September 2021, nyaris selesai. Memberi penanda pada produktivitas saya dalam menulis, mengalami penurunan. Beberapa alasan yang mendasarinya ialah, perubahan aktivitas. Namun, pokok penyangkalannya yakni "kepahaman diri bahwa diri ini belum sepenuhnya paham."
Pada sebagain kasus, "mengetahui bahwa saya tidak tahu" itu bagus. Bahkan, ilmu tertua di dunia (baca: filsafat), mengatakan demikian. Konon Socrates, "puncak pengetahuan adalah tidak tahu". Pemahaman akan hal tersebut, begitu penting. Tetapi, agaknya penting pula untuk selalu mengalami elaborasi dan evaluasi, menyesuaikan berkembangnya diri.
Mengetahui bahwa diri tidak tahu, semoga kita sudah paham akan hal itu. Bahwa sangat berbeda, namun sangat tipis dengan apa itu kealpaan pengetahuan.

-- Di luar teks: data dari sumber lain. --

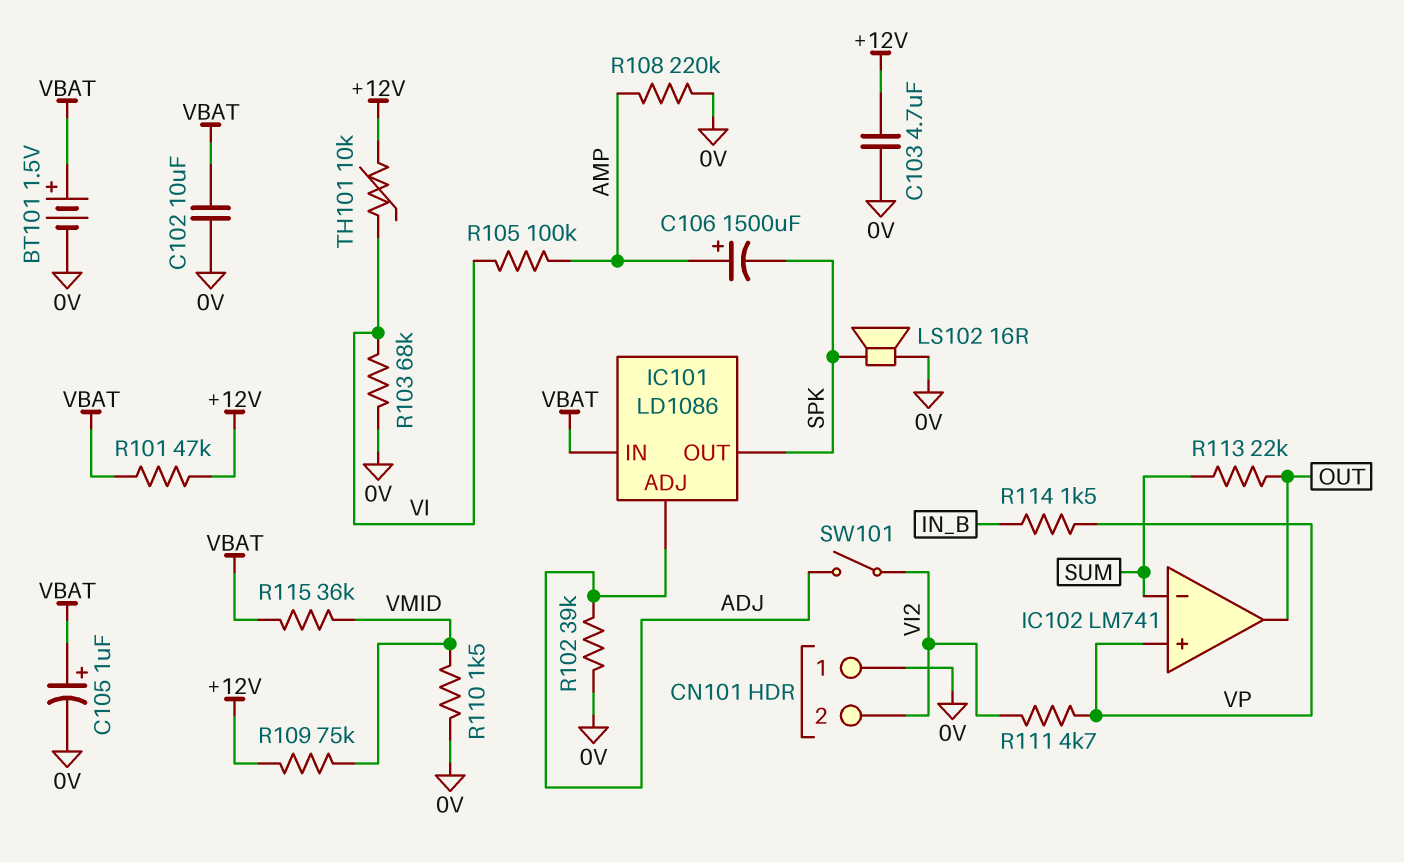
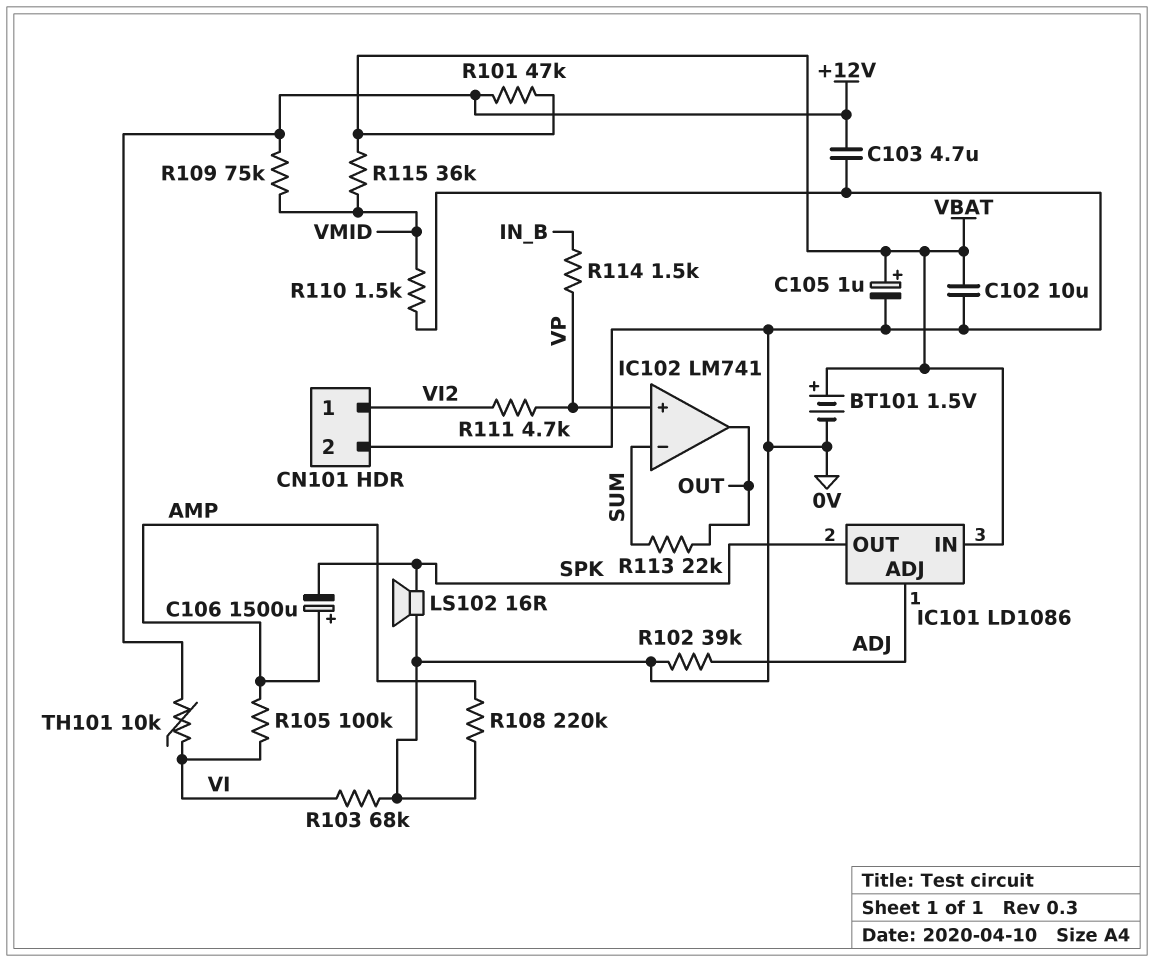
CN101 pin 1: 0V -> VI2
CN101 pin 2: VI2 -> 0V
SW101: switch (ADJ, VI2) -> none

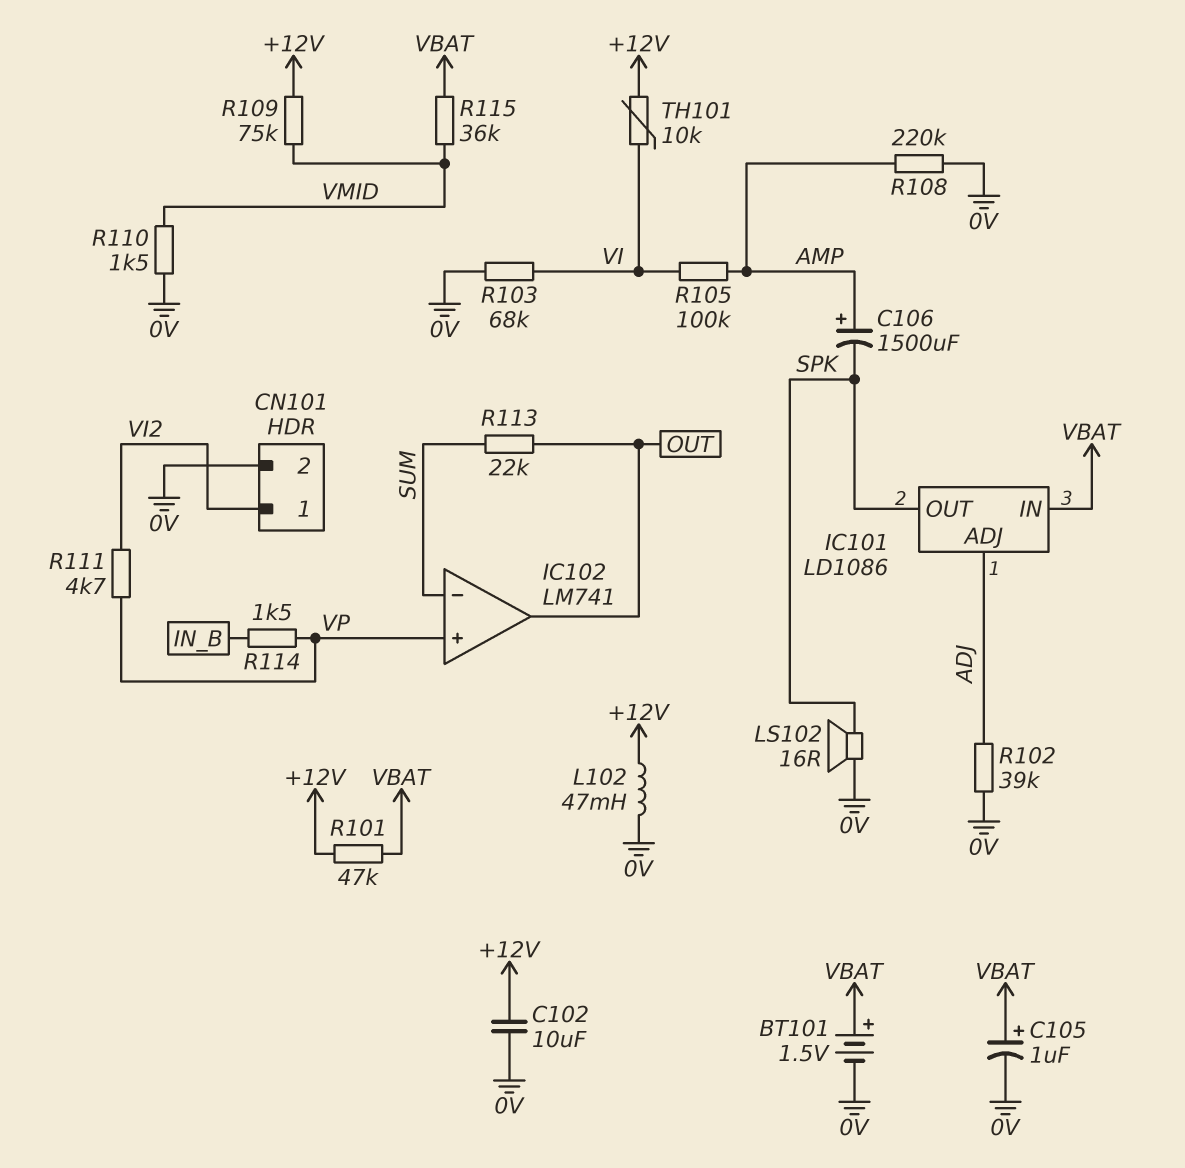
C102: 10uF (0V, VBAT) -> 10uF (+12V, 0V)
C103: 4.7uF (+12V, 0V) -> none
L102: none -> 47mH (+12V, 0V)

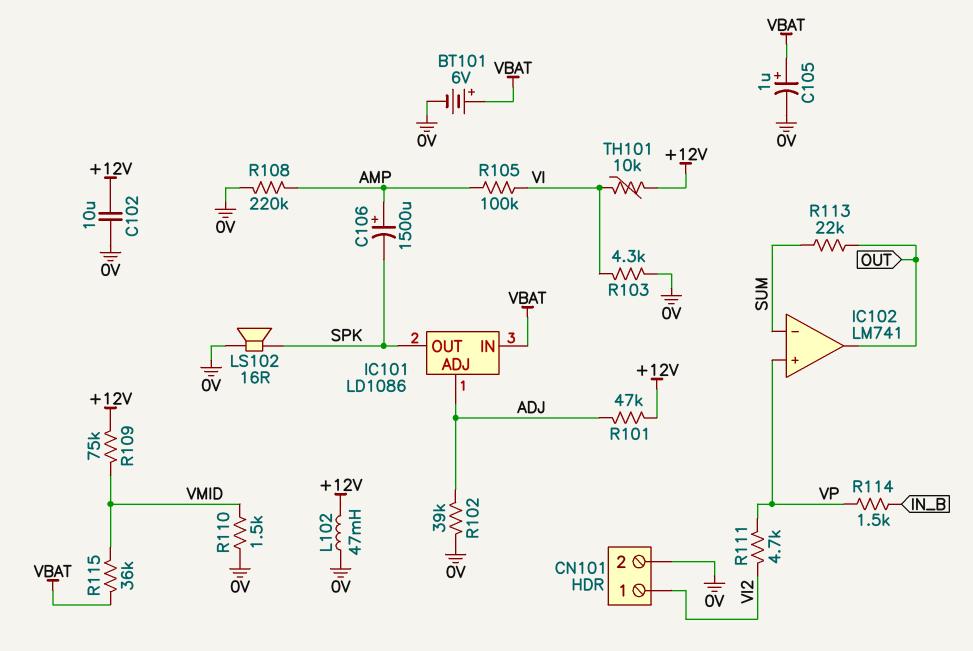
BT101: 1.5V (plus VBAT, minus 0V) -> 6V (plus VBAT, minus 0V)
R101: 47k (+12V, VBAT) -> 47k (+12V, ADJ)
R103: 68k (0V, VI) -> 4.3k (0V, VI)

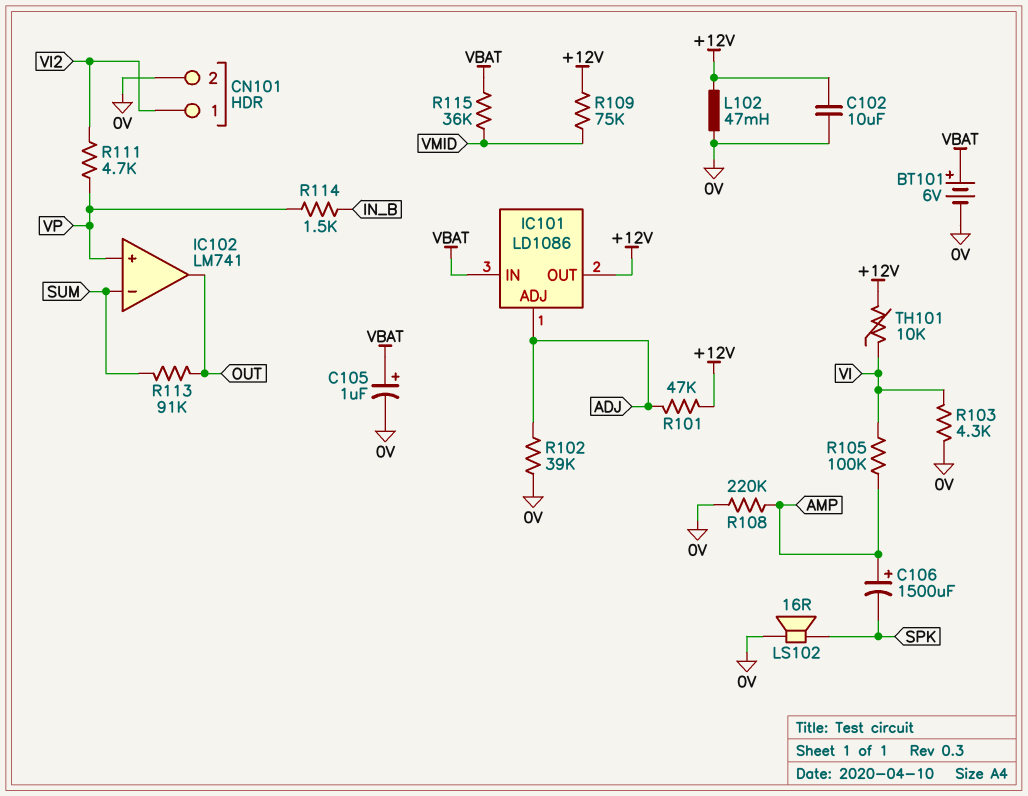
IC101 pin OUT: SPK -> +12V
R110: 1.5k (0V, VMID) -> none
R113: 22k (OUT, SUM) -> 91k (OUT, SUM)

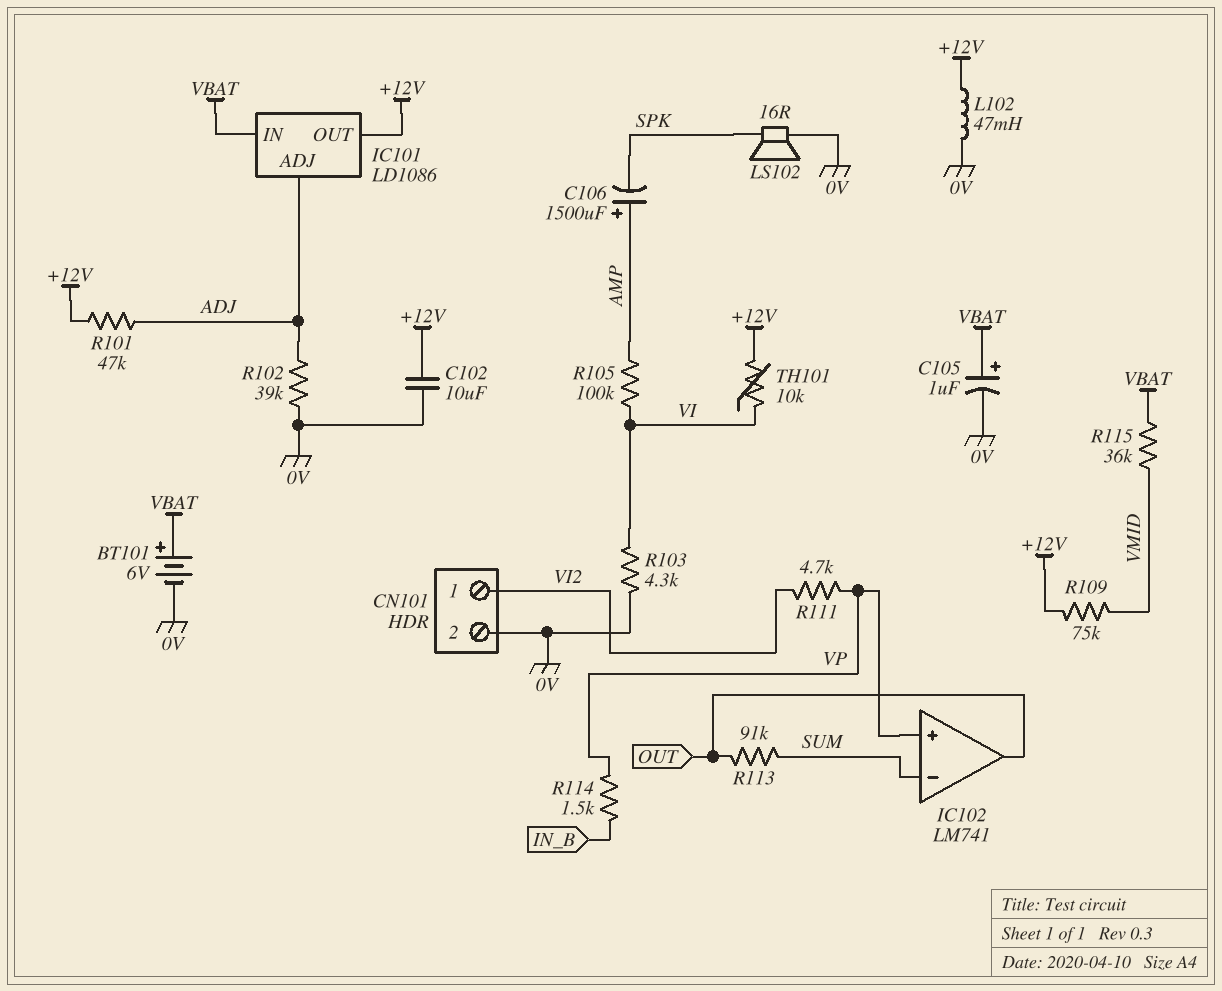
R108: 220k (0V, AMP) -> none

Mudah-mudahan semua saling mengerti, mana yang konotasi dan mana yang denotasi.
Nun, pada akhirnya 'kuda-kuda' mengerti bahwa diri tidak mengerti ini, pada sisi lainnya berkemungkinan mengalami kekacauan. Hal tersebut, justru malah membuat gagap untuk berbuat. Orang modern menyebutnya, "mental block". Mau ini ragu karena belum merasa paham, mau itu tidak jadi karena belum merasa bisa. Itulah, yang saya alami sekitar rentang 2 bulanan yang lalu, dalam konteks menulis.
Untungnya, beberapa orang terdekat tak bosannya mengingatkan, "yang benar-benar paham itu tidak pernah ada, toh man of the match pertandingan-pertandingan liga terbaik di dunia (baca: Inggris) tidak pernah paham, kalau dirinya benar-benar man of the match".
Jangan-jangan, selama ini kita sering memakan barang haram. Dalam artian, hal-hal yang seharusnya tidak kompatibel dengan diri kita, salah satunya ialah pengetahuan tentang suatu hal, malah kita kunyah seenaknya bahkan sampai keblendingen.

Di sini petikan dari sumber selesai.